Unfortunately, marijuana is a Schedule 1 Controlled Substance. "Drug scheduling is federally mandated. While states may pass their own laws regarding marijuana, ultimately federal law supercedes any state initiatives."

 

In order for a drug to be classified as schedule I it had to have three qualities:

 

  • The drug or other substance has a high potential for abuse.
     
  • The drug or other substance has no currently accepted medical use in treatment in the United States.
     
  • There is a lack of accepted safety for use of the drug or other substance under medical supervision.

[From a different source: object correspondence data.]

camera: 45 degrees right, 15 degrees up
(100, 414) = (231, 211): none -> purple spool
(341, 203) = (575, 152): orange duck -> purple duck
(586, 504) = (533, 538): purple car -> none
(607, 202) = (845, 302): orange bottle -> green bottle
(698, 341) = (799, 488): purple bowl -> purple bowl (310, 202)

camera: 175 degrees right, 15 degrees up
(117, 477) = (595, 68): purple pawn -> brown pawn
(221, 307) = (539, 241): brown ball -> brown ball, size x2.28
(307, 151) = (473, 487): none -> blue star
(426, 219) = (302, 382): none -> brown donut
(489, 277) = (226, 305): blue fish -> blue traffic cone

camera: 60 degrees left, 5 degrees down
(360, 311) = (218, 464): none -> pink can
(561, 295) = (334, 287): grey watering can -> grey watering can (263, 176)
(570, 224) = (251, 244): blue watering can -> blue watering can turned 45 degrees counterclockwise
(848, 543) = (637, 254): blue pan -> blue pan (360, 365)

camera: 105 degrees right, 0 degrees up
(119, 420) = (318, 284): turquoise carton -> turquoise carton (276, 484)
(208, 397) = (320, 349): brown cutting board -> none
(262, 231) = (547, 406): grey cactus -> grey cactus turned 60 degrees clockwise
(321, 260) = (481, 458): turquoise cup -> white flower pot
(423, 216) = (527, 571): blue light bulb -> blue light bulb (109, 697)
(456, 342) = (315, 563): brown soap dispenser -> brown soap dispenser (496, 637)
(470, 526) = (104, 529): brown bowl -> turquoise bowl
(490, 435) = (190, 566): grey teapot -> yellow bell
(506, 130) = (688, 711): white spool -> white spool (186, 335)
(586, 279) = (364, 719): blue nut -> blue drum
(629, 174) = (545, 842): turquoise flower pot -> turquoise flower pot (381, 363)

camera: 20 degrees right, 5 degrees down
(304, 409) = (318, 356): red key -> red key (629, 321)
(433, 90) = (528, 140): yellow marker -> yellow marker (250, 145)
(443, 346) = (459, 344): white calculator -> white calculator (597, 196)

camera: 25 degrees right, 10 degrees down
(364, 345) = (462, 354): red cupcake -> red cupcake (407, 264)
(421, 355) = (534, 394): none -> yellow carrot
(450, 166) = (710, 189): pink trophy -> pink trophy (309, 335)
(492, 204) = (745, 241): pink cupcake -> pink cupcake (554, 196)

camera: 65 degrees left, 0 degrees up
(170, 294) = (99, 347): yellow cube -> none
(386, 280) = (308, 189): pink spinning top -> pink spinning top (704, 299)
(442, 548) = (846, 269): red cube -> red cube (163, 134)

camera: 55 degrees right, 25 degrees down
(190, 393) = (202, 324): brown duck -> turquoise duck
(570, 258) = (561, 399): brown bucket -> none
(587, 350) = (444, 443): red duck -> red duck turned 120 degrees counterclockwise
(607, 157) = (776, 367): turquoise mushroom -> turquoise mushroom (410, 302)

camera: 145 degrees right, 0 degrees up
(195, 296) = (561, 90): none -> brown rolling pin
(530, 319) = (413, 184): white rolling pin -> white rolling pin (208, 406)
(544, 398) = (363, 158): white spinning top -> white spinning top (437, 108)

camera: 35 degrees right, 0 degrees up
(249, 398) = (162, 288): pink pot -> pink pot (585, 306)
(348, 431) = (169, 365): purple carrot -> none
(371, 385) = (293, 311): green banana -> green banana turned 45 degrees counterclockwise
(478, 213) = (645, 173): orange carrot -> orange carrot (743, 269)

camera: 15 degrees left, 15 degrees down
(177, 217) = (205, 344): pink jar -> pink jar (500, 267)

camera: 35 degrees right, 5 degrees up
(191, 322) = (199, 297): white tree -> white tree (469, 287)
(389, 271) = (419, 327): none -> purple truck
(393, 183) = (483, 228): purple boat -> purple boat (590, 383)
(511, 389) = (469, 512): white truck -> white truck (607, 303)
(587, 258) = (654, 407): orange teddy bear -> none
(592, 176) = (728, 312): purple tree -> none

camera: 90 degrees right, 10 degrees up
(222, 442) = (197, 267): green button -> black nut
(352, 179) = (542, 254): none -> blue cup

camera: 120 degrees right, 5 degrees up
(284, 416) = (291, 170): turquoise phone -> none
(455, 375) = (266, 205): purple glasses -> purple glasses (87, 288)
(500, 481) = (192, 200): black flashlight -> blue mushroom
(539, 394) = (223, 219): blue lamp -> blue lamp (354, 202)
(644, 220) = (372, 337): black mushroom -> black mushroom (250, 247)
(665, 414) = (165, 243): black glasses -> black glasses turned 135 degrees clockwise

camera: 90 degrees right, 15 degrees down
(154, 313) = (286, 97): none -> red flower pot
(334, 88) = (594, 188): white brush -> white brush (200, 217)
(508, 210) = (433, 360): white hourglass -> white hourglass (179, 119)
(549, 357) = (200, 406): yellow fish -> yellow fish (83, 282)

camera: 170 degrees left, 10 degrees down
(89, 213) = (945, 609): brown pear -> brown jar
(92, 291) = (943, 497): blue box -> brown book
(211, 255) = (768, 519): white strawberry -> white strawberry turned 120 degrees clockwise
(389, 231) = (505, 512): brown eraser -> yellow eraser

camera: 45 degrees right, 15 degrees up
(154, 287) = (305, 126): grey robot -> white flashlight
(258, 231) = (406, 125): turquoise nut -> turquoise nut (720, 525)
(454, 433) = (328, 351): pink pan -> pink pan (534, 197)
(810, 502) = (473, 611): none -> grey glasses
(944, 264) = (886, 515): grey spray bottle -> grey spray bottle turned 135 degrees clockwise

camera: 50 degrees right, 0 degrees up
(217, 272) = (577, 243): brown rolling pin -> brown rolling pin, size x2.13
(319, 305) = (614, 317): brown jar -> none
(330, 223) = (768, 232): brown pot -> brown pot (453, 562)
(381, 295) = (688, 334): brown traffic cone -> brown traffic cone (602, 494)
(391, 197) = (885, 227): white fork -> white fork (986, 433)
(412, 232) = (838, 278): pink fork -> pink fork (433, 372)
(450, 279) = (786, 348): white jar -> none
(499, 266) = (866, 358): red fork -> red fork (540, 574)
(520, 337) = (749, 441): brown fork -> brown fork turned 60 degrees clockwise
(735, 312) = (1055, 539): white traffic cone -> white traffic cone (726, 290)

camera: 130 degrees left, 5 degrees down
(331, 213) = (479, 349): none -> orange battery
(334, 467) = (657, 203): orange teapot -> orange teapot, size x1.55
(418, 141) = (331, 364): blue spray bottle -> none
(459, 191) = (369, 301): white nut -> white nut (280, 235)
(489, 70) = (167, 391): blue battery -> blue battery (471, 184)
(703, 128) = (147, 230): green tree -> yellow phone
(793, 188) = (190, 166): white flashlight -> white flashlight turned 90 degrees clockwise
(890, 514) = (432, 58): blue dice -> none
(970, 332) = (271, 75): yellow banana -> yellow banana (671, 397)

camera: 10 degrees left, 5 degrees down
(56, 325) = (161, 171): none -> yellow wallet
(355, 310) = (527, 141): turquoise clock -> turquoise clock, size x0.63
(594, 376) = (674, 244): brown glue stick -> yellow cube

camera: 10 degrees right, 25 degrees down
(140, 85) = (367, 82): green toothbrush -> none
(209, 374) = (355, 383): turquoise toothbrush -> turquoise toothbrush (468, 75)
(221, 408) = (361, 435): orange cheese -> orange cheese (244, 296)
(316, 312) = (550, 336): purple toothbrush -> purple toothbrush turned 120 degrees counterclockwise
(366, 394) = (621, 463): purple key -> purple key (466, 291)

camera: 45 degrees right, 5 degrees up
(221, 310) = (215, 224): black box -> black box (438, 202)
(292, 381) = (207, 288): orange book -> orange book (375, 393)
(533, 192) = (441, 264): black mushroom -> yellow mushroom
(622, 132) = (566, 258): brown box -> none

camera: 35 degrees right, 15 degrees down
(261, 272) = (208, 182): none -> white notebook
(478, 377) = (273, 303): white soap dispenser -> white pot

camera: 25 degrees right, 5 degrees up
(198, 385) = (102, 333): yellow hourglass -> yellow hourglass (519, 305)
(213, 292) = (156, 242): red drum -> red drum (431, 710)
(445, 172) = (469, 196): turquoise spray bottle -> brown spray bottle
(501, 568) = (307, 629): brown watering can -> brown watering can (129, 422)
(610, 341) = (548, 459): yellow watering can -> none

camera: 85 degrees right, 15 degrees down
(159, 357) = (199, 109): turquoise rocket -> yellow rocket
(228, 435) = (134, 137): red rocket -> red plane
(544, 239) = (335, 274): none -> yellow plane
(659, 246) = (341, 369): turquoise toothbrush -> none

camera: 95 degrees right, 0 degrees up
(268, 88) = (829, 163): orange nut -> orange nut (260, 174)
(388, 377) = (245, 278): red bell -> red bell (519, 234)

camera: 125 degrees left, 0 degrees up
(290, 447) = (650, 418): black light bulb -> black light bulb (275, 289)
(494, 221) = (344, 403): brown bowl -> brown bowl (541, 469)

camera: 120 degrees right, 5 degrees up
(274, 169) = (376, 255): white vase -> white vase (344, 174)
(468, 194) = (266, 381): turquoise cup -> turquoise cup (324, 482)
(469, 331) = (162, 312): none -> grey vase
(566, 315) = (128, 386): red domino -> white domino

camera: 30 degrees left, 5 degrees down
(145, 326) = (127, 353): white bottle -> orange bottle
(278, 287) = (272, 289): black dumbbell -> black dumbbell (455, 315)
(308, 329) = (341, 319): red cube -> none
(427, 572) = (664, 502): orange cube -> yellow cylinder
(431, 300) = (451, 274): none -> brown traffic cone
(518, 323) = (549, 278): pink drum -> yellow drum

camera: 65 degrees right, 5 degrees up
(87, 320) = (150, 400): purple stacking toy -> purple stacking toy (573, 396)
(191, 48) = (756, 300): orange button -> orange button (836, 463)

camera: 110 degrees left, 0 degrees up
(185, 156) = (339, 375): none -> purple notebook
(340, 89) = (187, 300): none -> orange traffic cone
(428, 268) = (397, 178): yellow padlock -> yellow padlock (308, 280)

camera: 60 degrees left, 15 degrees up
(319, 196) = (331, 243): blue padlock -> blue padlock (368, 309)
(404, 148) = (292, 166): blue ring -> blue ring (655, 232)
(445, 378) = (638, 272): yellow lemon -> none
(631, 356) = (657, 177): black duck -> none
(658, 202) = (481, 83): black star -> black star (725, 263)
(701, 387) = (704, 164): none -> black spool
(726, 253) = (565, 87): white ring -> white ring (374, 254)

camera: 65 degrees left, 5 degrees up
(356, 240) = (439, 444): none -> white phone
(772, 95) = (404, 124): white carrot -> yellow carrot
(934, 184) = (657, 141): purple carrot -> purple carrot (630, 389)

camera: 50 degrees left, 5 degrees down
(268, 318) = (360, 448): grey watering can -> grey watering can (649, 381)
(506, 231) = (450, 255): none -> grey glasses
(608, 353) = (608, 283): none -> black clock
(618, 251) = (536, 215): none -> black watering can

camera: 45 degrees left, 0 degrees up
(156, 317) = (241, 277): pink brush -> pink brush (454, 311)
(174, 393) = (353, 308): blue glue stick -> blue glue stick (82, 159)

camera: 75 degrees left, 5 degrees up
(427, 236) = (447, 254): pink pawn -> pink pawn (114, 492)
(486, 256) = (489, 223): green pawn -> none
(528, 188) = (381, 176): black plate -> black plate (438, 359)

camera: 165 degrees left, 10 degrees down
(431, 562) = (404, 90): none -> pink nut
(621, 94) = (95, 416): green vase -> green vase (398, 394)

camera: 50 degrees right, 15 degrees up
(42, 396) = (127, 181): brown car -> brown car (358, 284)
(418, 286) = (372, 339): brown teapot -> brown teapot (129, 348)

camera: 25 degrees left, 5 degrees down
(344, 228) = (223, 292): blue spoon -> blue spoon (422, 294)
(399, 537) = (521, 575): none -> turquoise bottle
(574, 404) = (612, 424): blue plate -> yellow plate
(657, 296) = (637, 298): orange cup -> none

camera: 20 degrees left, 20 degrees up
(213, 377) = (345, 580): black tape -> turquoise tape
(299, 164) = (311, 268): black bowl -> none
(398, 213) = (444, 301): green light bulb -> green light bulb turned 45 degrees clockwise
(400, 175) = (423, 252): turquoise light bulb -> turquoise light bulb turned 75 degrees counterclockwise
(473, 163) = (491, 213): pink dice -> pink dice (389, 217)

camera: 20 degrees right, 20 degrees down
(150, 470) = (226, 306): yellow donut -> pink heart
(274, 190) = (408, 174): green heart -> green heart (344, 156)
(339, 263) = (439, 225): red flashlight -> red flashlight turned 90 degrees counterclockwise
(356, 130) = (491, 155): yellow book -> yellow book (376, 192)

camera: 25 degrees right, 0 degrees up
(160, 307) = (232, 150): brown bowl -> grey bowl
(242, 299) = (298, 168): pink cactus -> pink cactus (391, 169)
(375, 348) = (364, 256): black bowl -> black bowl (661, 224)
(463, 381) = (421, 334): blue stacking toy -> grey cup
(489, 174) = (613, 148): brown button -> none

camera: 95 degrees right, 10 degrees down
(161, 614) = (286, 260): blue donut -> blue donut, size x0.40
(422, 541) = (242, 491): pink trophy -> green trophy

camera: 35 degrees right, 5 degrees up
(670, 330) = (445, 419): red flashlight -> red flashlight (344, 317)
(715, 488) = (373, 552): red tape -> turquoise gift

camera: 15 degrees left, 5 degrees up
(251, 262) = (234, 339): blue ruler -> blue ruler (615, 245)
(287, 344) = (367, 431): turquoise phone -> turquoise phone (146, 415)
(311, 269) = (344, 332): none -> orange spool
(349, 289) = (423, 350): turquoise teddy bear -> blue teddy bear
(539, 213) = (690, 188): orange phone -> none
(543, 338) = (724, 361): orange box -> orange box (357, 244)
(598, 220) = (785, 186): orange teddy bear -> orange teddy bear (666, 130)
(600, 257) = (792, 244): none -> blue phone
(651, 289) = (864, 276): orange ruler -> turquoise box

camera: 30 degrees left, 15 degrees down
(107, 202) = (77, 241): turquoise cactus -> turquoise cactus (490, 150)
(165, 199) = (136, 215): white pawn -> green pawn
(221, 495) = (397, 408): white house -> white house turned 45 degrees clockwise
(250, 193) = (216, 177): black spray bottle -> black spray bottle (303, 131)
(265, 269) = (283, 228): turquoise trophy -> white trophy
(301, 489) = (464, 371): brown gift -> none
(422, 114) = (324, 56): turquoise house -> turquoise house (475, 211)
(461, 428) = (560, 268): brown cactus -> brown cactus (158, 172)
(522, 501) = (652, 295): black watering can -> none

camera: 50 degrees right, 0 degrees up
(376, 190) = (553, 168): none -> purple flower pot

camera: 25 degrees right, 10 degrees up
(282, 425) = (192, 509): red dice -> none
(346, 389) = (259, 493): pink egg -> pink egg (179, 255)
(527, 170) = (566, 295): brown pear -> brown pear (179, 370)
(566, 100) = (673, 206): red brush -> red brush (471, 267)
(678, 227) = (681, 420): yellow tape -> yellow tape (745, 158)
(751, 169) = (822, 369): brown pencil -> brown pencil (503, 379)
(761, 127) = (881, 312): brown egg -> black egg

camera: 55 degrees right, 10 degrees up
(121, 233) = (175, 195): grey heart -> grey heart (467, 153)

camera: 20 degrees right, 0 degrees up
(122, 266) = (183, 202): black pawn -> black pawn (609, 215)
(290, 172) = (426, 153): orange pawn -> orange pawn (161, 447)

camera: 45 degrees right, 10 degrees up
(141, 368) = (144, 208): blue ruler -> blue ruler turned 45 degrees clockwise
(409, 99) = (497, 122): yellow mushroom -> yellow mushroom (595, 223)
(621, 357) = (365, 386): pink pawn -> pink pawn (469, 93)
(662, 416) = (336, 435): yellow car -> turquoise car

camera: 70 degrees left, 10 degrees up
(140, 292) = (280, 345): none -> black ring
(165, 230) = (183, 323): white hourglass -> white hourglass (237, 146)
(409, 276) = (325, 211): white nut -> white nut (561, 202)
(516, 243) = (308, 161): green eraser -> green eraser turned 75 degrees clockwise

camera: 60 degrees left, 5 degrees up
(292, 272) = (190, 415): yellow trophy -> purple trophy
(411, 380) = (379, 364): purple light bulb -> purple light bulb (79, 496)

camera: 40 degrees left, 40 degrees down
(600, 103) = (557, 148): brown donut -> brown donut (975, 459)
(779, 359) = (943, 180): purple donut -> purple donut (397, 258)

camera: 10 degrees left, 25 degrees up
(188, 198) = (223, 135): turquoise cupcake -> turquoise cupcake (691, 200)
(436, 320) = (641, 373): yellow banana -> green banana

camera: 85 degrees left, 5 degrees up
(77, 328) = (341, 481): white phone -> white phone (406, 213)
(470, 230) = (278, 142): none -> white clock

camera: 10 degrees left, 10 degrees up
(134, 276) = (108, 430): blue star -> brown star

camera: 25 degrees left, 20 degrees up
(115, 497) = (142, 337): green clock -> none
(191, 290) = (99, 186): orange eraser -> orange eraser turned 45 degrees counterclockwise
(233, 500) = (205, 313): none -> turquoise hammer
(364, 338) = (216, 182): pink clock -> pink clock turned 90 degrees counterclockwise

The last two items are questionable. Marijuana does have medicinal use but the complicating factor is that it causes a 'high'. Personally, I see marijuana as having medicinal value for persons who cannot afford high priced medications . The drug companies in response are developing their own version of THC that does not cause euphoria but yields medicinal benefits. I think the item following the last bullet is plain wrong.

 

Fortunately, other government entities are seeing the issue in a rational light. Here in Washington State, the new I-75 law passed. "Seattle voted to completely deprioritize weed, making it the ABSOLUTE LOWEST priority for police officers. What it means is one can carry personal amounts and smoke in the privacy of your home without worrying about cops. they can still arrest you, but they won't... provided you aren't dealing or smoking up in a public place."

 

This is not an issue promulgated just by the Left. Advocates from the Right have included William F. Buckley, founder and editor-in-chief of the conservative National Review.

 

Here are three headlines concerning the legal case brought before the U.S. Supreme Court.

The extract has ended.